Now consider there are thousands of transistors built into integrated circuits, and every computer has at least one microprocessor, and those can easily have millions of transistors inside. Every one of them has to work perfectly all the time. This makes my head spin, and it's why I prefer to drive older vehicles.
There's many capacitors and resistors in every computer module. Those have their own ways of failing. There's also many heavy transformers that are usually just held in place by their terminals that are soldered to the circuit board. With constant vibration, it's a wonder more of them don't develop broken solder connections. Vibration and temperature changes can cause a bad connection to work at times and fail at other times. All of these things, from leaky transistors, to poor solder connections, can cause intermittent problems. If those defects don't cause a problem while the computer is being tested, the technician won't have any way of knowing that potential problem exists. It could be up to the person who receives it to discover the intermittent problem after he went through all the work of replacing it. That's why the better repair shops provide a warranty on their products.

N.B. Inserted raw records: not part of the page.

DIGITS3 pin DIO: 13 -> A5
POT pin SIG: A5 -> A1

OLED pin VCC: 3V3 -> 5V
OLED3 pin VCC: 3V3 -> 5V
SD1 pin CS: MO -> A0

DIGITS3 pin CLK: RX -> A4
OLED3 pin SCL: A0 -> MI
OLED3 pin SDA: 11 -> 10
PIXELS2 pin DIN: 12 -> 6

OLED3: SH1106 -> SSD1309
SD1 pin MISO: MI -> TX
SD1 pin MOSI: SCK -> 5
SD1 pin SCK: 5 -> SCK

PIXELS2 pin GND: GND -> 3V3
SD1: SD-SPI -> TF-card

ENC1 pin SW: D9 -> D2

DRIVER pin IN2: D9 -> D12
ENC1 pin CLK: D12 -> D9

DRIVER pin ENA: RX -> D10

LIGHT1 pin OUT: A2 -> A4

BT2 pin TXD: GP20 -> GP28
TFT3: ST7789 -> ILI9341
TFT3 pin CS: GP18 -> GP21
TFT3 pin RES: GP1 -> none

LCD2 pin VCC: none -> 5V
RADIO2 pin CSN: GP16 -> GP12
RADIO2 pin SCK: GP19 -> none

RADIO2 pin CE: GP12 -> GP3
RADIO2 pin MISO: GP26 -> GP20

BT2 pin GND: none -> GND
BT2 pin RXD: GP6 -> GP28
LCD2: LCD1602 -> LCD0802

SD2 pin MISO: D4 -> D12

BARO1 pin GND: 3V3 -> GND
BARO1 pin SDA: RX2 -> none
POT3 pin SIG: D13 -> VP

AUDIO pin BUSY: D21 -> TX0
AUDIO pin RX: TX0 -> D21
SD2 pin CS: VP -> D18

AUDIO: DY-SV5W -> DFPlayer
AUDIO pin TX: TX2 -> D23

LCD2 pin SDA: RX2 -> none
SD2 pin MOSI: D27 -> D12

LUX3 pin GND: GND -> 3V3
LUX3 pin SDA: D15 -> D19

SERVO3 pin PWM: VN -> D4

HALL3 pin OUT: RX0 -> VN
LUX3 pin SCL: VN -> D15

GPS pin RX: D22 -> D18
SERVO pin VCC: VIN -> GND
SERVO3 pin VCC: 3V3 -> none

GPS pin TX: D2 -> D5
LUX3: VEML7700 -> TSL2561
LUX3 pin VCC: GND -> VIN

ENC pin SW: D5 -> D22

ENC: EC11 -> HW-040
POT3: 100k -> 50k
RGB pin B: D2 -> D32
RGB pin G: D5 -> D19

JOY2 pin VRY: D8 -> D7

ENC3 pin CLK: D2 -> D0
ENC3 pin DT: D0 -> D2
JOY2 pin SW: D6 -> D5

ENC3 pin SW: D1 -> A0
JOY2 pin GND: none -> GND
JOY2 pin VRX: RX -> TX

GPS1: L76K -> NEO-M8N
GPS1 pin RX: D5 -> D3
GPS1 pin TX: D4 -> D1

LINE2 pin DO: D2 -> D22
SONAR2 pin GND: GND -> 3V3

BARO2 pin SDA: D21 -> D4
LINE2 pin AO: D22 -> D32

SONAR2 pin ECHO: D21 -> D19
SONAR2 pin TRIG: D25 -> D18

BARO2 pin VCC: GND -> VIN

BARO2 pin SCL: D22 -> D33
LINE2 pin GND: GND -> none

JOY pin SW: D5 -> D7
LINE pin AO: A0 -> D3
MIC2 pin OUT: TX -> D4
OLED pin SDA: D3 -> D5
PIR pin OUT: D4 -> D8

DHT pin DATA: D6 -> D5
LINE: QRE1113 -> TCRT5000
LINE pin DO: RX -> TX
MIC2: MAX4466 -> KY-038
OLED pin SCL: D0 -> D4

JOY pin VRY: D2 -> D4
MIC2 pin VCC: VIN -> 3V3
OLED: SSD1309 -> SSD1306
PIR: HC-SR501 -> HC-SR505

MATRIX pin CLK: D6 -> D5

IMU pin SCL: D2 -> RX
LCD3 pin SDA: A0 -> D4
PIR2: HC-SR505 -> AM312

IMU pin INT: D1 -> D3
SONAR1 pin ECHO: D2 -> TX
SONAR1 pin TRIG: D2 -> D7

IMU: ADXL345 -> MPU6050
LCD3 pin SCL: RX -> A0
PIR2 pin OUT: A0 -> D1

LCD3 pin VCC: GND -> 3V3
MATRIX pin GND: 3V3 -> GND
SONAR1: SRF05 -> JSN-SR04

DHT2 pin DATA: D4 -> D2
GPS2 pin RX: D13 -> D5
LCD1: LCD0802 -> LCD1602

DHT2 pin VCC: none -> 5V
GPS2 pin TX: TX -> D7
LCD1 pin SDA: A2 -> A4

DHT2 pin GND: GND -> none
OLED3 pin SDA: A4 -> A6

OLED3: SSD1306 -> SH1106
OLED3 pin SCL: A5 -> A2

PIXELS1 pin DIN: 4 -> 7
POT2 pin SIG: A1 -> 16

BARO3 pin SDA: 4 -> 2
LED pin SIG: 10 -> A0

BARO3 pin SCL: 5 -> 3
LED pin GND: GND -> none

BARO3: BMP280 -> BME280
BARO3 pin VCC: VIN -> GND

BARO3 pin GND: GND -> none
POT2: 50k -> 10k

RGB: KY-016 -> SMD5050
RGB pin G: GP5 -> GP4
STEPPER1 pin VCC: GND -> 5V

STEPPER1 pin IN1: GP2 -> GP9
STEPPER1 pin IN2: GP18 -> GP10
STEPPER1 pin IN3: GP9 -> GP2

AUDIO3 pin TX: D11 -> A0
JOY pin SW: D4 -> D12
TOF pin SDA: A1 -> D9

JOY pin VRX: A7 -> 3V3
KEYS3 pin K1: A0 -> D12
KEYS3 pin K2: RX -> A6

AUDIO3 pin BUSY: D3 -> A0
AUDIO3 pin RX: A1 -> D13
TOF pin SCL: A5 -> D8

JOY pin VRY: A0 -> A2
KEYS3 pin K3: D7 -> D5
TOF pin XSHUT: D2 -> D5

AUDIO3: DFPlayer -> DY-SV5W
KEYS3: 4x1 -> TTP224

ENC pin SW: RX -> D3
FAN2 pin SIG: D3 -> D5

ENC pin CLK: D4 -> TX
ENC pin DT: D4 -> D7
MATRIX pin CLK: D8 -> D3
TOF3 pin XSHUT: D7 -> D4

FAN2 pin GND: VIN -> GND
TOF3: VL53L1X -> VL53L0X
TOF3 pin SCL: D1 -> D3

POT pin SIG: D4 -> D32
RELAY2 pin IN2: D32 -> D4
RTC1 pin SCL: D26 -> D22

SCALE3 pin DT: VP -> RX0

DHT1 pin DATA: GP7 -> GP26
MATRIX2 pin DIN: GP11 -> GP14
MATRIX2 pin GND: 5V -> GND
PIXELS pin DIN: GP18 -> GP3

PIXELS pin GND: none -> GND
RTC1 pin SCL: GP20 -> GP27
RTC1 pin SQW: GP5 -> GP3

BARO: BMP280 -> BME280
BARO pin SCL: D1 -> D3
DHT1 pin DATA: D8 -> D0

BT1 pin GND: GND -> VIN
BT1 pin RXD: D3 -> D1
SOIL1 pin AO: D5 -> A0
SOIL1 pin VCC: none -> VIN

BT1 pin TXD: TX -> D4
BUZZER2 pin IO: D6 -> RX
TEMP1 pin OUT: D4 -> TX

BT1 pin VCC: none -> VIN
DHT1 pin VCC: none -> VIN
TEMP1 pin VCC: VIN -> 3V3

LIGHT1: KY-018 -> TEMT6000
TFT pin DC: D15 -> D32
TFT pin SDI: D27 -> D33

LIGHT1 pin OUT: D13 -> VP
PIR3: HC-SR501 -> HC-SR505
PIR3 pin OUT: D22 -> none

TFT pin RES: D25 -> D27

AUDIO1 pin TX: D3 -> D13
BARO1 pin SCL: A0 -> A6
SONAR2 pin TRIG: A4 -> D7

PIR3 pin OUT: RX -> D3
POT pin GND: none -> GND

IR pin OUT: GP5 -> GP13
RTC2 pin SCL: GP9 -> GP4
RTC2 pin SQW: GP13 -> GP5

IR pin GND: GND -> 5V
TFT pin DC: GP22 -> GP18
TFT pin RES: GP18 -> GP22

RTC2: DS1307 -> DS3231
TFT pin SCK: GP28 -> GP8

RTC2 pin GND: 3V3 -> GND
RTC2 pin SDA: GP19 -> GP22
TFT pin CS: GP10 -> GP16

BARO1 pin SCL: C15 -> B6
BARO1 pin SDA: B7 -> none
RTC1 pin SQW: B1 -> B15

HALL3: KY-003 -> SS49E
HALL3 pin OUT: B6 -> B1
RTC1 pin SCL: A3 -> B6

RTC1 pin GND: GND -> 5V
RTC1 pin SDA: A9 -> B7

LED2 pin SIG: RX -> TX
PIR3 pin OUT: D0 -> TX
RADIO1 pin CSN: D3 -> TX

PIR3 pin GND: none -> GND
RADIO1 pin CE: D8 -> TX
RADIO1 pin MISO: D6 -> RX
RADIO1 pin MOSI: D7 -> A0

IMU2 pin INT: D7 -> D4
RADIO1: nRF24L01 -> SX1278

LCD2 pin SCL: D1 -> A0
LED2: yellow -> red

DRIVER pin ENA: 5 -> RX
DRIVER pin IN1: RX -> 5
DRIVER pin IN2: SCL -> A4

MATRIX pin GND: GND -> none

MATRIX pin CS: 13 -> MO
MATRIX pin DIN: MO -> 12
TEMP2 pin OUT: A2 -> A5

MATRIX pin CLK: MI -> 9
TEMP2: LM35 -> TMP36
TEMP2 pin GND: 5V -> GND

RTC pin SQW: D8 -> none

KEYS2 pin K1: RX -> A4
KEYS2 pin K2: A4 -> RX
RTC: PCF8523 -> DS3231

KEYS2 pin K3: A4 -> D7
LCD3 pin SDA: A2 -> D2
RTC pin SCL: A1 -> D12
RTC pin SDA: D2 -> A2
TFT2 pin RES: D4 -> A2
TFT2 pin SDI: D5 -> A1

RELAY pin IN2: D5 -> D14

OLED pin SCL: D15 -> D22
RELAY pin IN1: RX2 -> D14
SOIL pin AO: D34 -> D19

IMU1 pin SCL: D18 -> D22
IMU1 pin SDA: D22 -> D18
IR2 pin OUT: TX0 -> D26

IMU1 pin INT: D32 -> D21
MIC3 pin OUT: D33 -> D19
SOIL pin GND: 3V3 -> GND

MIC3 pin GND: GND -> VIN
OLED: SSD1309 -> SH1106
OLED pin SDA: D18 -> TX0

Be aware too that GM is not in the business of repairing computers. When you order a rebuilt computer through the dealer, it might actually come from one of their authorized repair centers, or it could have come from that repair center, to GM, and then through their shipping channels to the dealer. When you deal with a repair company, you might be working with the same company that does the repairs for GM. One that I'm aware of is United Radio in Syracuse, NY. Another used to be Instrument Sales and Service in Kent, WA. I never dealt with them.
This is where it would be better if they just popped in an entire new circuit board. I don't know how to tell if that was done, except it would most likely be more expensive than just replacing a few parts on a used board. I can share that with Chrysler computers and other electronics, their part numbers end with "-AA" at first. If a revision is done, either at the factory or after it has been removed from a customer's car, it will be labeled "-AB". I've seen radios as high as the suffix, "J".
When a computer gets a major revision that might even include an entirely new board in the old housing, it gets a new part number. That could be on a preprinted sticker, or it could be hand-written on a generic sticker. This is why, at least with Chrysler products, when looking for a computer or other electronic module in a salvage yard, go by the application, not the part number. If the part number is the same as on your old part, they are the same. If the numbers are different, that replacement part could still work in your vehicle. It's just an upgraded part. I'm sure GM has a similar way to read their part numbers. The people at most salvage yards should be able to help with deciphering those numbers.